Selecting a routing architecture is a critical but often overlooked step to ensure that a startup WISP can provide the necessary performance, scalability and resiliency to its subscribers.

This post will go through each the major design types and highlight pros/cons and when it is appropriate to use a particular routing architecture.

A note on IPv6

Dual stack is assumed in all of the designs presented. The cost of IPv4 public will continue to climb.

It’s no longer a scalable option in 2020 to build an ISP network without at least a plan for IPv6 and ideally a production implementation.
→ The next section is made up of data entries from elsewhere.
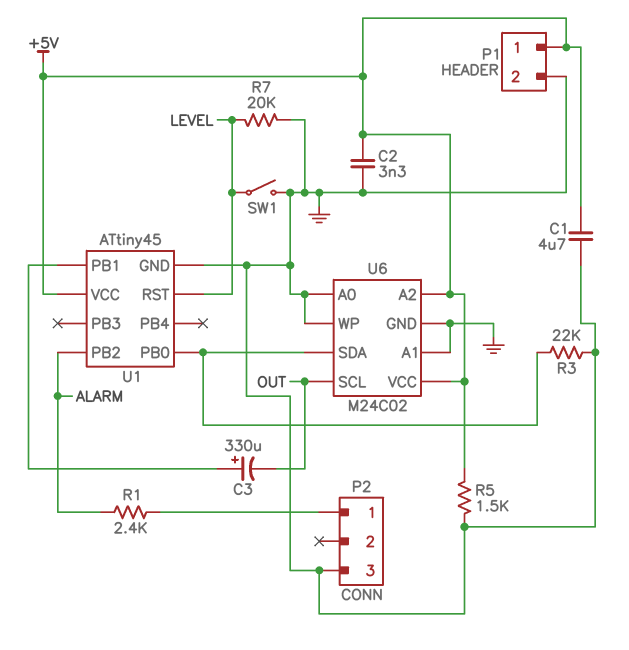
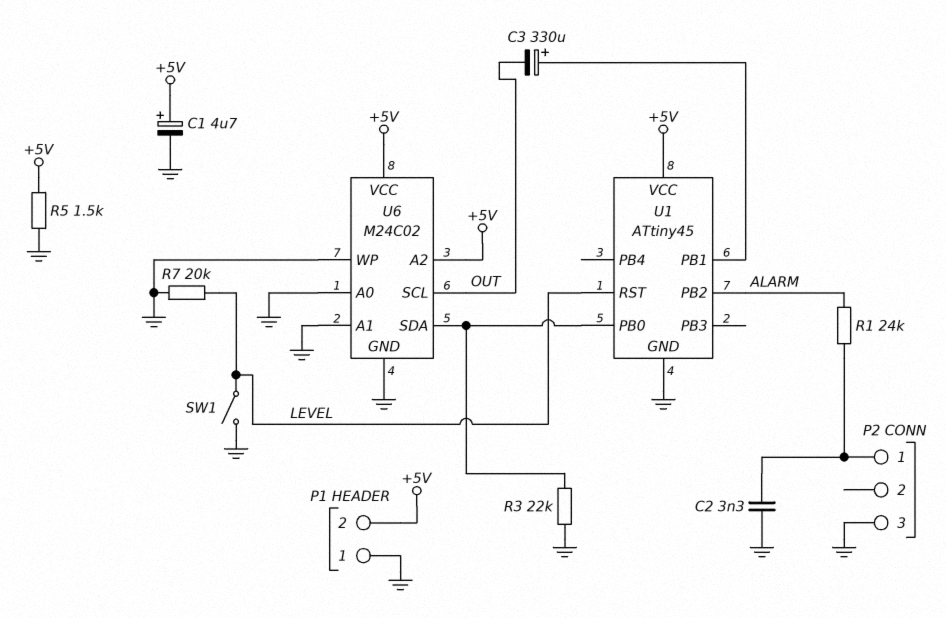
C1: 4.7uF (+5V, GND) -> 4.7uF (plus +5V, minus GND)
C2: 3.3nF (+5V, GND) -> 3.3nF (GND, P2/1)
P1 pin 1: +5V -> GND
P1 pin 2: GND -> +5V
R1: 2.4k (ALARM, P2/1) -> 24k (ALARM, P2/1)

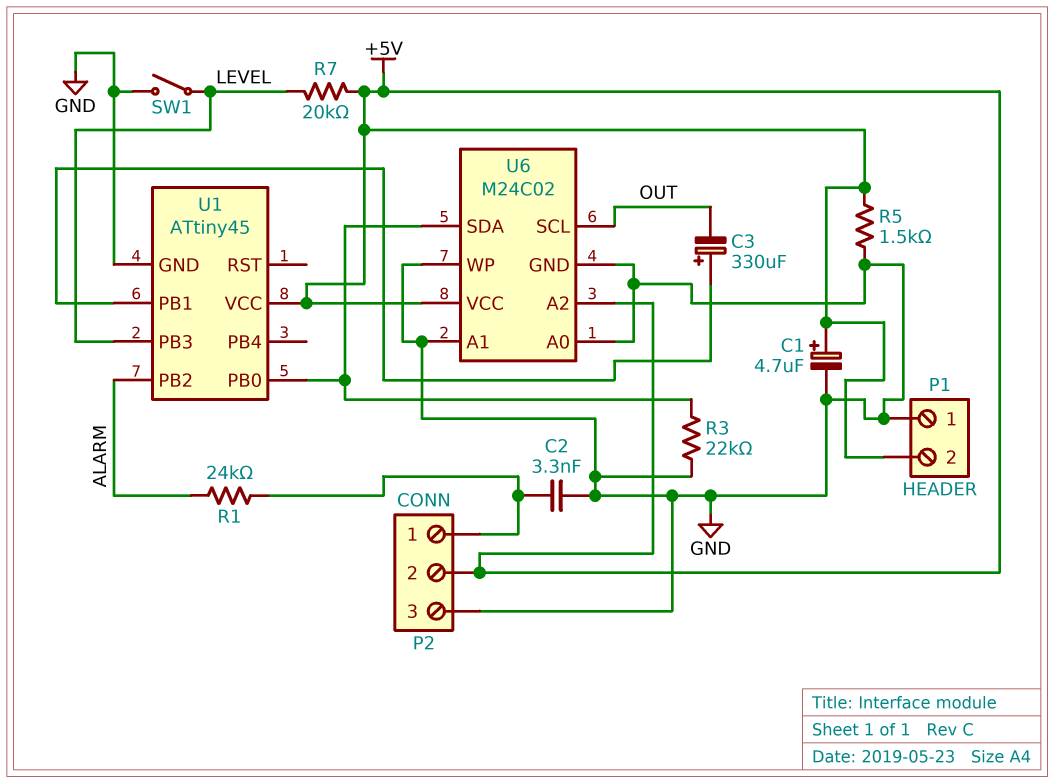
P2 pin 2: none -> +5V
R7: 20k (GND, LEVEL) -> 20k (+5V, LEVEL)
U1 pin PB3: none -> LEVEL
U1 pin RST: LEVEL -> none

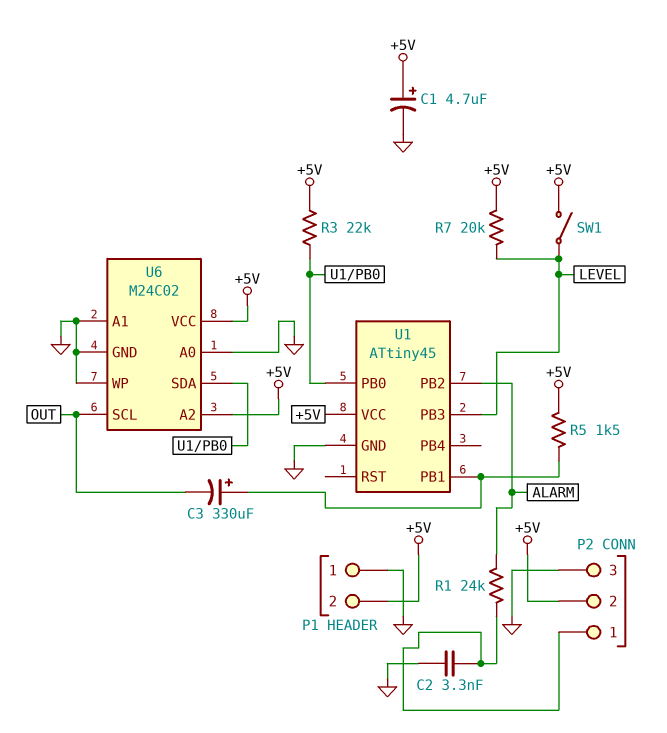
R3: 22k (GND, U1/PB0) -> 22k (+5V, U1/PB0)
R5: 1.5k (+5V, GND) -> 1.5k (+5V, U1/PB1)
SW1: switch (GND, LEVEL) -> switch (+5V, LEVEL)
1. Flat network (aka bridged network)

“Behind the L3 boundary, there be L2 dragons”

-ancient network proverb

Unfortunately, this is often the worst choice for all but the smallest WISPs that don’t have any plans to scale beyond 1 to 100 subscribers.

Bridged networks with one or more subnets in the same L2 broadcast domain are the most commonly deployed routing design that we see in day to day consulting working for WISPs.

Bridged networks are attractive because they require minimal networking knowledge to get up and running.

These networks have a number of limitations in scale and performance and are susceptible to loops. They also can cause RF problems with the number of broadcasts sent across all towers.

This drawing is from the blog post ‘ WISP Design – Migrating from Bridged to Routed’ and has more information on issues with bridged networks and how to migrate a current bridged network to routed.

This is not an ideal choice for a startup, because it almost guarantees you’ll need a disruptive, time consuming and expensive migration once the subscriber count starts to grow.

CAUTION: “for-profit” WISPs – it is **NOT** recommended to deploy this design.

When should I deploy this network type?

Now that the “Most of you probably shouldn’t do this” warnings are out of the way… there are a few corner cases of WISPs that are for government use, non-profits, research, etc that this design can be a good fit for.

Use this design when:

  • simplicity is the ultimate goal (way beyond all others)
  • the WISP will *never* go beyond 100 subscribers
  • the WISP will be managed by someone without a networking and/or technical background
Click here for a PDF version of this drawing

2. Static routing

Static routing is a *slight* step up from a bridged network.

With layer 3 separation between the towers, the risks of major performance issues with growth go way down.

However, the administrative burden of growth is still an issue with static routes.

This design can be used for a very simple network with only a few routers until a dynamic routing protocol can be configured.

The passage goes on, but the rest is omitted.